А утром, когда я встал, не знаю, как, но ясно понял, что мне нужно убить их. Прости меня за это слово, родной мой, брат мой; тебе страшно слышать его из моих уст, ты кроткий и чистый сам, но, Господи, дай мне сил передать тебе то, что на душе моей. Я одно могу, мне одно дано, не могу духом убить, то разреши хоть рукой своей уничтожить жизнь тех, кто терзал её. Пойми, что я люблю эту валяющуюся под нагайками женщину больше, гораздо больше, чем себя. Если бы я мог её спасти самоубийством, я бы сделал это с восторгом. Бог видит, как я люблю, Бог простит меня, я знаю, что простит».

А через некоторое время этот же человек писал в своём дневнике следующее: «О, только теперь я понял, какое великое искушение было послано мне Господом! С радостью и благоговением вижу, что Он спас меня. Как всё расширилось, исполнилось духом в моей душе: вижу всё, весь мир как единое прекрасное божественное творение. Новой мукой страдаю и жалею новой жалостью сестру мою, поруганную женщину.
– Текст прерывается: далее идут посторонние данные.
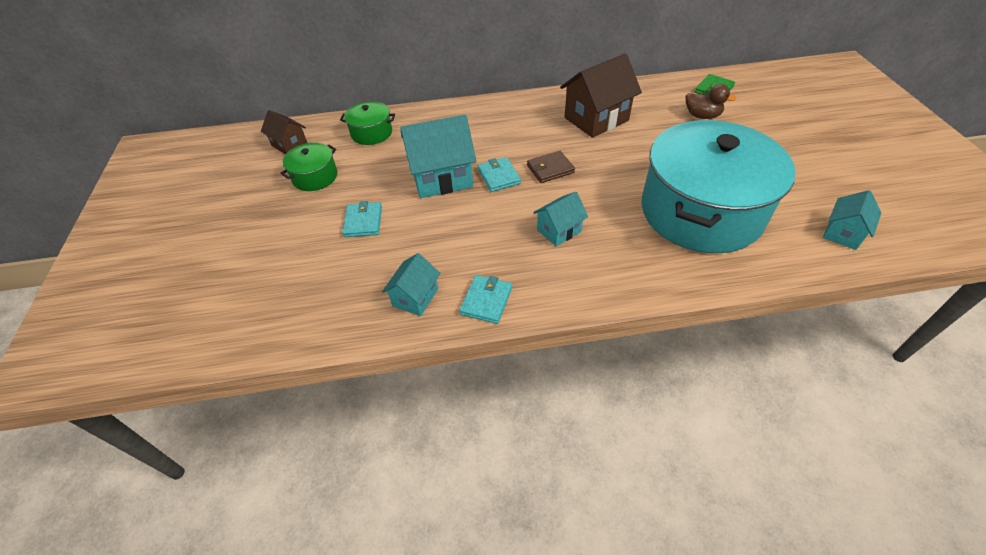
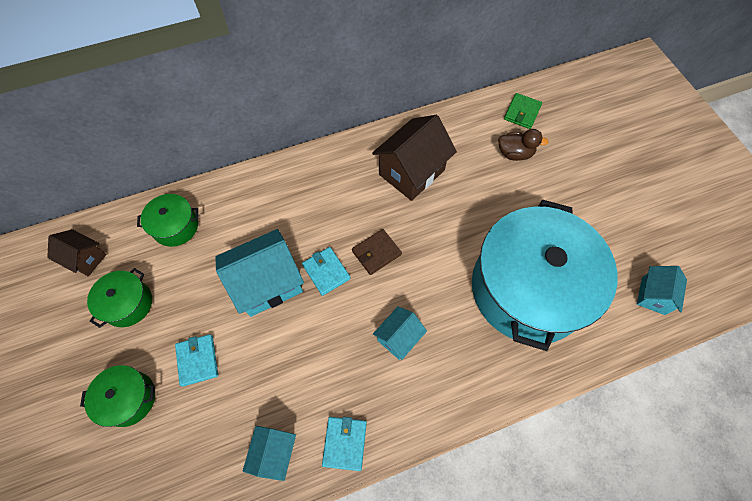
camera: 15 degrees left, 15 degrees up
(294, 239) = (129, 398): none -> green pot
Боже мой, как мог я не видеть, как поругана, обесчещена душа терзавших её казаков! Убить их – это было хуже, чем добить умирающую женщину. Они стали мне ближе её. Всё во мне рвётся к ним. Пойду, обязательно пойду, разыщу их, на колени перед ними встану и всё-всё расскажу. Бог поможет мне. Теперь только понял я, что за моей любовью к женщине стояло человеческое отчаяние, а теперь за любовью к казакам стоит божественная надежда. Пусть они не покаются – молиться буду! Принимаю в душу свою их грех и вместе с ними всей жизнью своею буду искуплять его. Для одного тебя, Боже мой, хочу жить, всё для тебя отныне».

Вот в этом живом документе, можно сказать, с кровью вырванном из сердца, с яркостью видна черта, отделяющая любовь человеческую, высшей точкой которой является желание ради спасения ближнего убить мучителя, и любовью христианской, которая поднимается надо всем, даёт силы вместить в душу свою страдание жертвы и грех мучителя.

Человек без Христа в лучшие минуты, в минуты наивысшего подъёма своего духа, должен прийти в отчаяние от своей любви. За любовью христианина стоит надежда.

Христианская любовь, которая переживает в человеке не только его временную форму, но и его бессмертную сущность, безусловно, ни при каких обстоятельствах не может принципиально допустить ни террора, ни всякое другое убийство.

Здесь мы подходим к вопросу, который многие считают положительно роковым для христианства. Ужели христианин должен стоять сложа руки, если на его глазах какой-нибудь озверевший убийца терзает ни в чём неповинную жертву, младенца? Ужели христианская мораль осудит человека, который, спасая сотни человеческих жизней, убьёт одного злодея?

Вопрос ставится так, что ответ «сидеть сложа руки» становится почти кощунством. Но спрашивается: имеет ли право задающий такой вопрос, забывая все наиболее центральные моменты христианского мировоззрения, молчаливо подменять их традиционным позитивным содержанием и тем самым превращать христианский отказ от убийства в какое-то подлое сиденье «сложа руки». Ведь совершенно очевидно, что такие вопросы должны решаться в связи с общим мировоззрением, которое нужно условно принять. А выхватывать частный случай и отвечать на него по-христиански, оставляя всё остальное отношение к жизни и смерти, к страданию, к греху не христианским, – это значит вводить ложь в самую постановку вопроса.

Забегая несколько вперёд, скажу, что я признаю в некоторых случаях убийство для нехристиан таким же святым делом, как в тех же случаях убийство для христиан признаю грехом.

Чтобы разъяснить всё это, мне нужно коснуться нескольких основных идей христианства.

III

Никакой факт нельзя рассматривать и оценивать изолированно от его действенного значения в жизни, если иметь в виду абсолютную полноту оценки, – для этой абсолютной полноты мы должны всякий факт рассматривать, кроме того, в процессе.